Shaikh Asiri Lahiji (Persian:) (birth:1506) (full-name: Shamsuddin Muhammad bin Yahya Bin Ali Lahiji Nurbakshi) was a well-known Persian poet, theologian, and Sufi mystic of Noorbakshi Order. He got the traditions of mysticism from Shah Syed Muhammad Nurbakhsh Qahistani and was among Syed Muhammad Nurbaksh's favourite disciples. He joined the service of Syed Muhammad Nurbaksh in A.H 849/A.D 1445 and remained in the service for 16 years. During his service, he thrice obtained the consent of Shah Syed to become a guide to those who came to him to seek guidance.

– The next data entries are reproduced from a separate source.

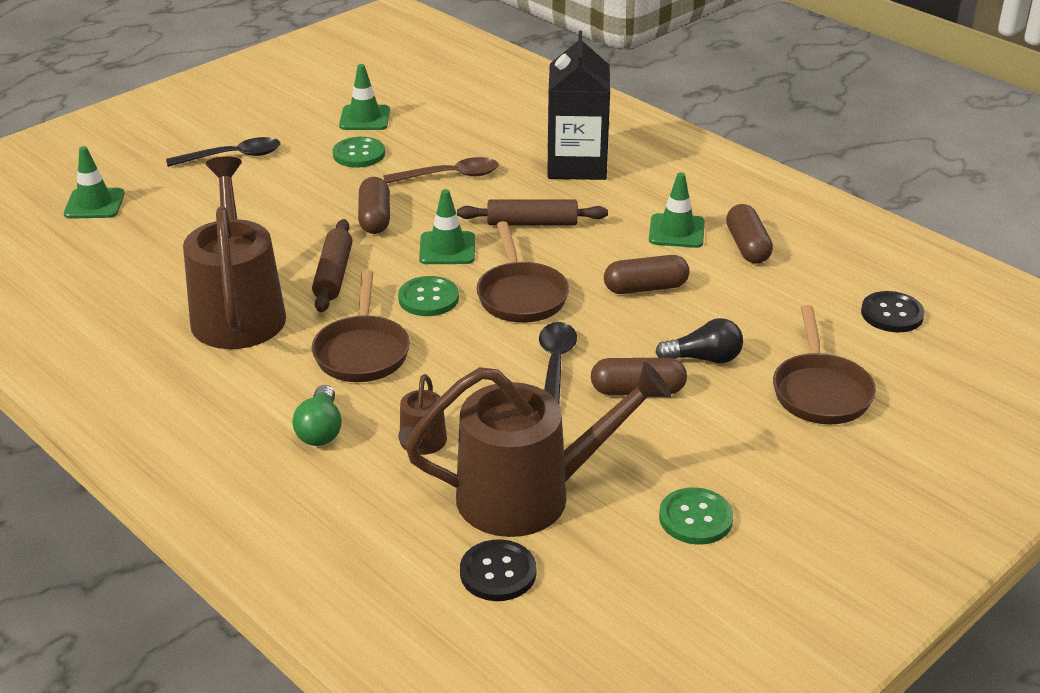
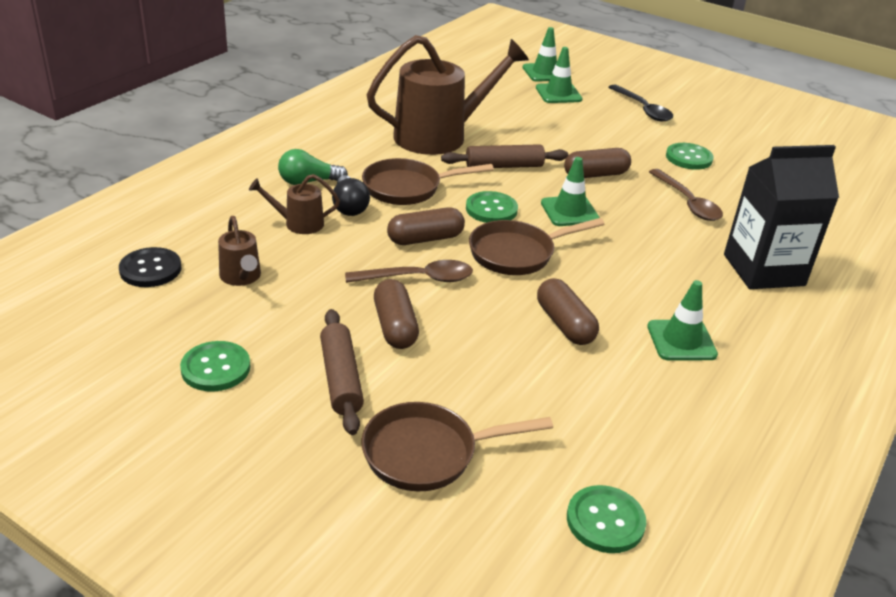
camera: 75 degrees right, 0 degrees up
(364, 118) = (749, 154): green traffic cone -> green traffic cone (558, 94)
(529, 495) = (241, 277): brown watering can -> brown watering can, size x0.45
(532, 223) = (638, 251): brown rolling pin -> brown rolling pin (341, 379)
(555, 366) = (418, 278): black spoon -> brown spoon
(704, 358) = (459, 367): black light bulb -> black light bulb (349, 207)
(747, 246) = (683, 394): brown capsule -> brown capsule (425, 239)
(892, 314) = (605, 521): black button -> green button

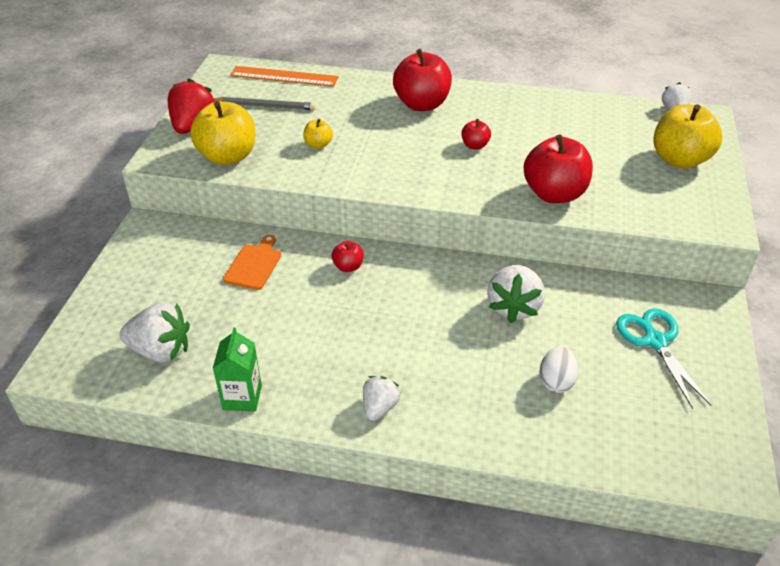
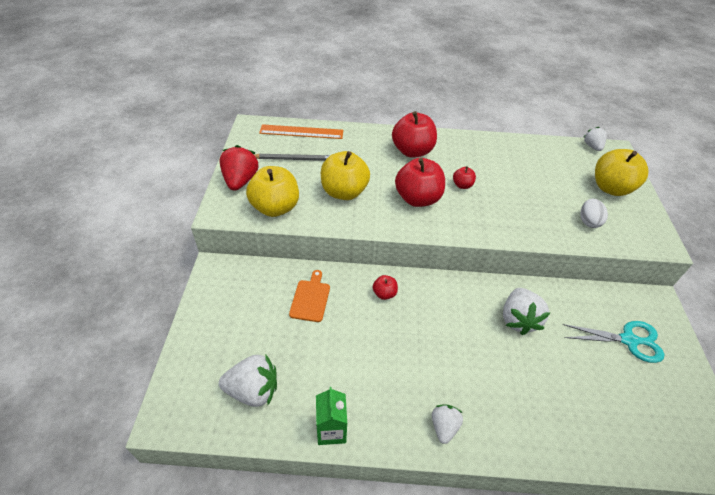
camera: 10 degrees left, 5 degrees up
(318, 145) = (344, 192): yellow apple -> yellow apple, size x2.11
(554, 194) = (533, 224): red apple -> red apple (417, 199)
(556, 381) = (569, 385): white egg -> white egg (588, 221)
(655, 341) = (628, 340): turquoise scissors -> turquoise scissors turned 120 degrees clockwise

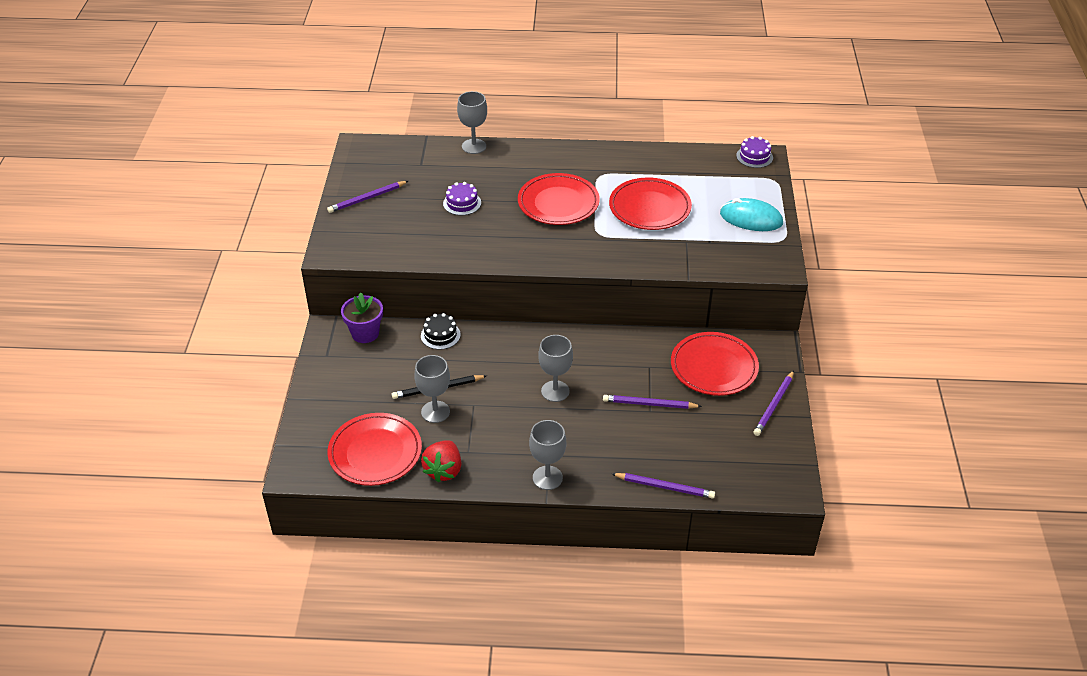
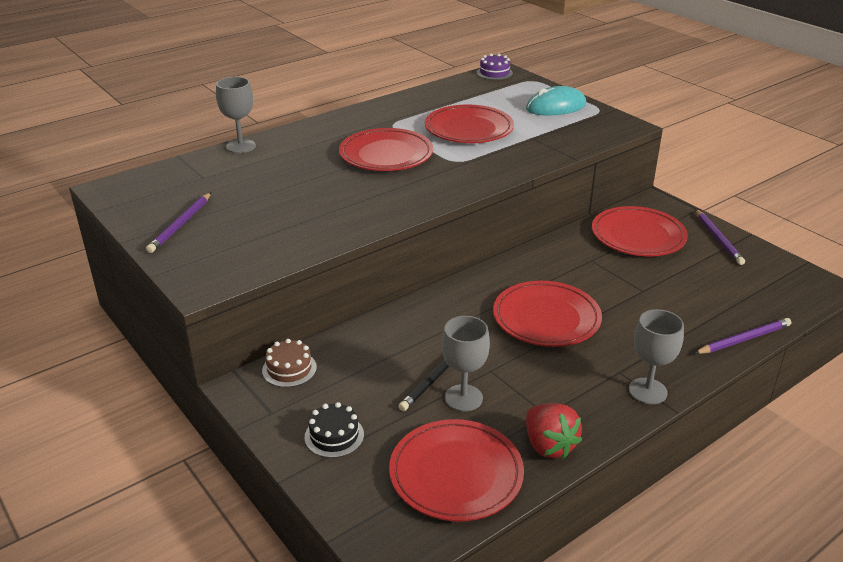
camera: 40 degrees left, 10 degrees down
(365, 333) = (289, 369): purple flower pot -> brown cake
(440, 335) = (373, 330): black cake -> black cake (334, 436)
(462, 203) = (292, 189): purple cake -> none
(555, 391) = (546, 318): grey goblet -> red plate
(649, 404) = (635, 286): purple pencil -> none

After the death of Syed Muhammad Nurbaksh, Lahiji took up his abode in Shiraz where he began guiding Nurbakshi followers in the province of Herat. He built a hospice in Shiraz named "Khanqah i Nooriyeh". Lahiji died in Shiraz and was buried in the same hospice. He was the most learned disciple of Mir Sayyid Mihammad Nurbakhsh Qahistani and a great scholar of Sufia Noorbakhshia school of Islam.

Works 
He wrote more than 500 ghazals and numerous quatrains under the pen-name Asiri, and was also an outstanding philosopher who wrote an interpretation and a philosophical commentary on Shabistari's Gulshan-i Raz known as Mafatih ul Ejaz Fi Sharah Gulshan-e-Raaz.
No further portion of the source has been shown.